1Jn 5:1 Everyone who believes that Jesus is the Christ has been born of God, and everyone who loves the Father loves whoever has been born of him.

 

What is the difference between the outward call and the inward call? 

  • The outward call comes through our lips and our mouths as we proclaim the Gospel.
  • The inward call comes by the Holy Spirit … to those whom God is calling, as part of the election process.
  • The outward call is always invariably ineffective and ineffectual … because it can be resisted.
  • The inward call is always effective … because it is irresistible.

Why is the inward call necessary? 

  • The outward call never works by itself.
  • It is only when the outward call of the Gospel is accompanied by the inward call of the Holy Spirit that the heart is changed, the mind is opened, the will is transformed and the person responds positively.
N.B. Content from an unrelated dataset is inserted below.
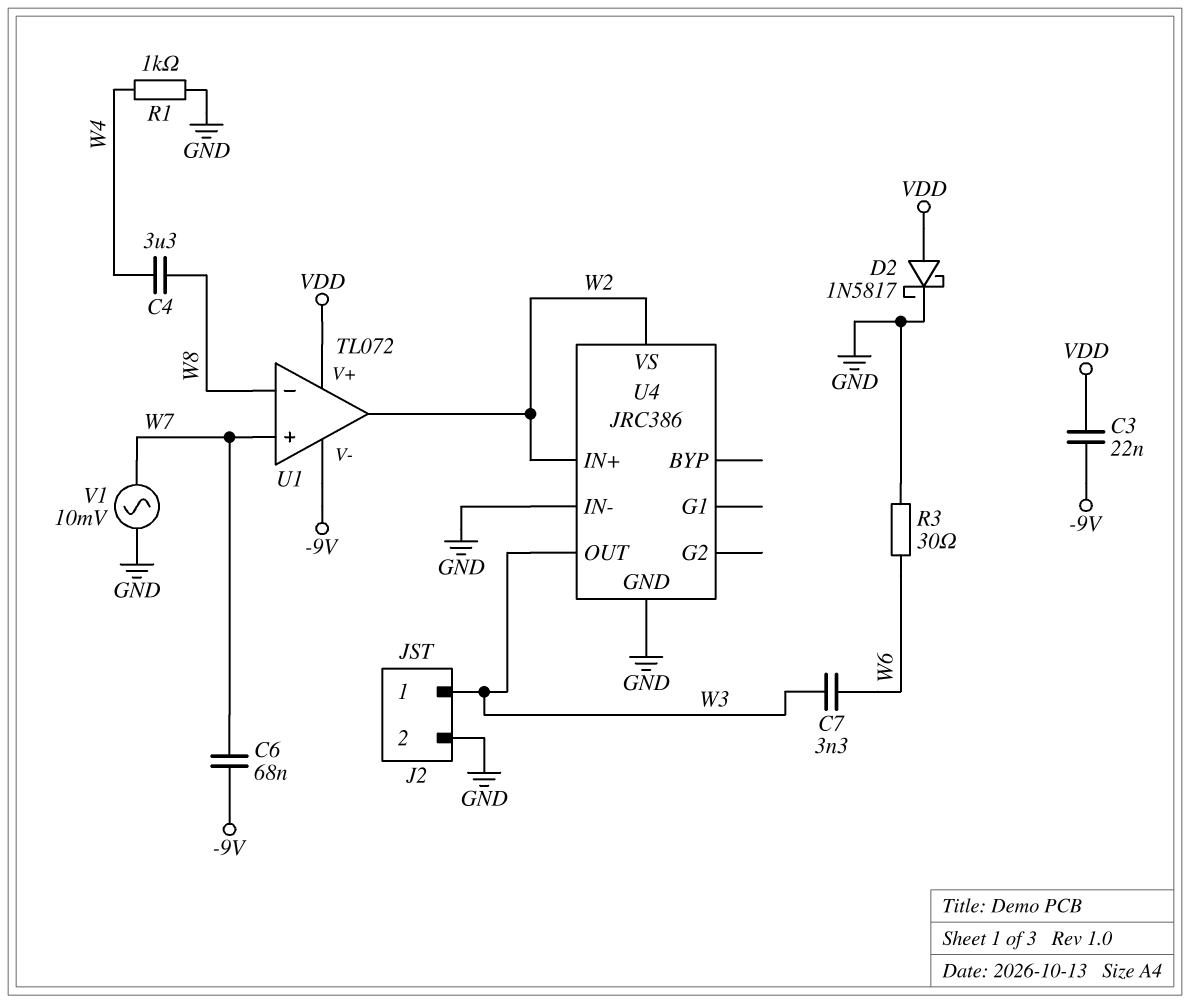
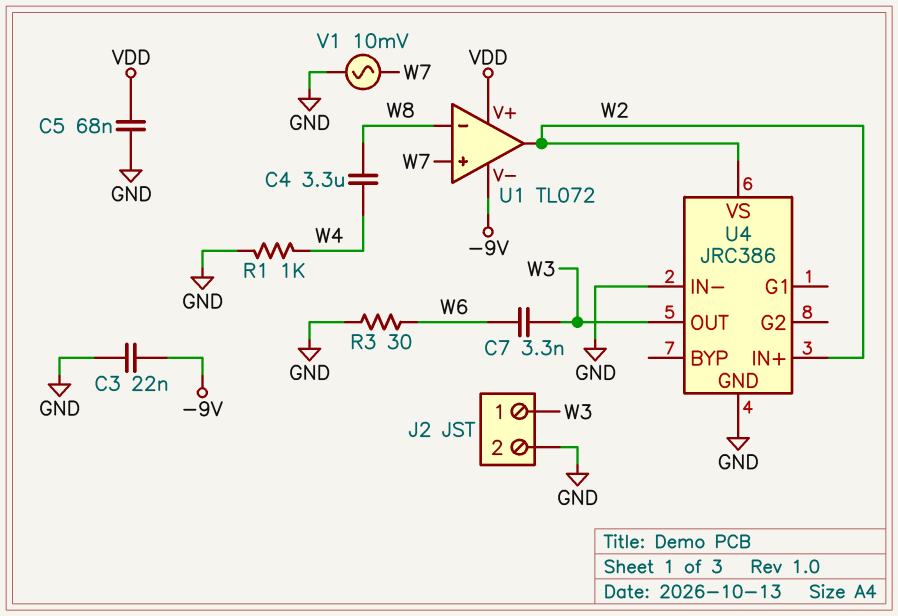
C3: 22nF (-9V, VDD) -> 22nF (-9V, GND)
C5: none -> 68nF (GND, VDD)
C6: 68nF (-9V, W7) -> none
D2: schottky 1N5817 (A VDD, K GND) -> none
Who receives the inward call? 

  • As was discussed in a previous section, election in Christ marks sinners to be recipients of the regenerating work of the Holy Spirit.
  • It is those persons who have been elected to be recipients of God’s grace that receive the inward call.
  • In short, it is the Elect who receive the inward call.

How does the inward call work?  

  • The inward call cannot work until the individual has been born again.
  • The very moment that God regenerates a person, raising that person from the dead (spiritually) and giving him/her new life, the person is able to start believing in Jesus Christ as Saviour.
  • In that split second, the person’s heart is changed … and he/she is enabled to start responding to the call of God … by believing in Jesus Christ, loving Him, repenting of sins and seeking to serve Christ.
  • It all begins, however, with an initial act of God’s irresistible grace.

What is required for someone to receive the inward call?

  • The person must be a member of the Elect.
  • The person must be regenerated (born again).

Why must a person be regenerated (born again)? 

  • John 3:3 “Truly, truly, I say to you, that unless a man is born again, he cannot see the Kingdom of God.”
  • A man cannot see the Kingdom of God UNLESS he is born again.
  • Once the Spirit regenerates, the formerly dead sinner is now alive and comes to faith in Christ.
  • Here the Lord clearly identifies this quickening and the resultant ability to see and understand God’s kingdom as a spiritual rebirth, as being literally “born again.”
  • Nicodemus asked, “How this can be?”
  • Jesus responded by first acknowledging the problem:
  • “That which is born of the flesh is flesh…” ~ John 3:6a … and …
  • “… the flesh profits nothing.” ~ John 6:63a
  • Being somewhat of a rationalist, Nicodemus wondered aloud, if it was left to man and his own flesh and ability, how could he be born again?
  • Jesus responded — in both John 3 and 6 — with the solution to this dilemma:
  • “… that which is born of the Spirit is spirit.” ~ John 3:6b
  • “… it is the Spirit that quickens ….” ~ John 6:63a
  • The Holy Spirit has to first come and regenerate the person who is dead in his trespasses and sins BEFORE he can, in the words of Jesus, “see” the Kingdom of God … or “enter” it.
  • But we will be saved only when God reaches into our hearts and changes them.
  • He is the seeker.  He is the one who is aggressive.  He is the one who reaches to us.
  • If it was up to our searching and our finding, no one would ever be saved, because no one would ever be found.
  • If we are saved, it is not because we found God … … it is because God found us … it is because He reached us by his Spirit and turned us around … it is because He arrested us and He brought us to salvation by His grace.
  • In fact, the Bible teaches that the heart of man is at enmity with God that we hate God.  The more we know about Him the more we will hate Him. Our heart has to be changed.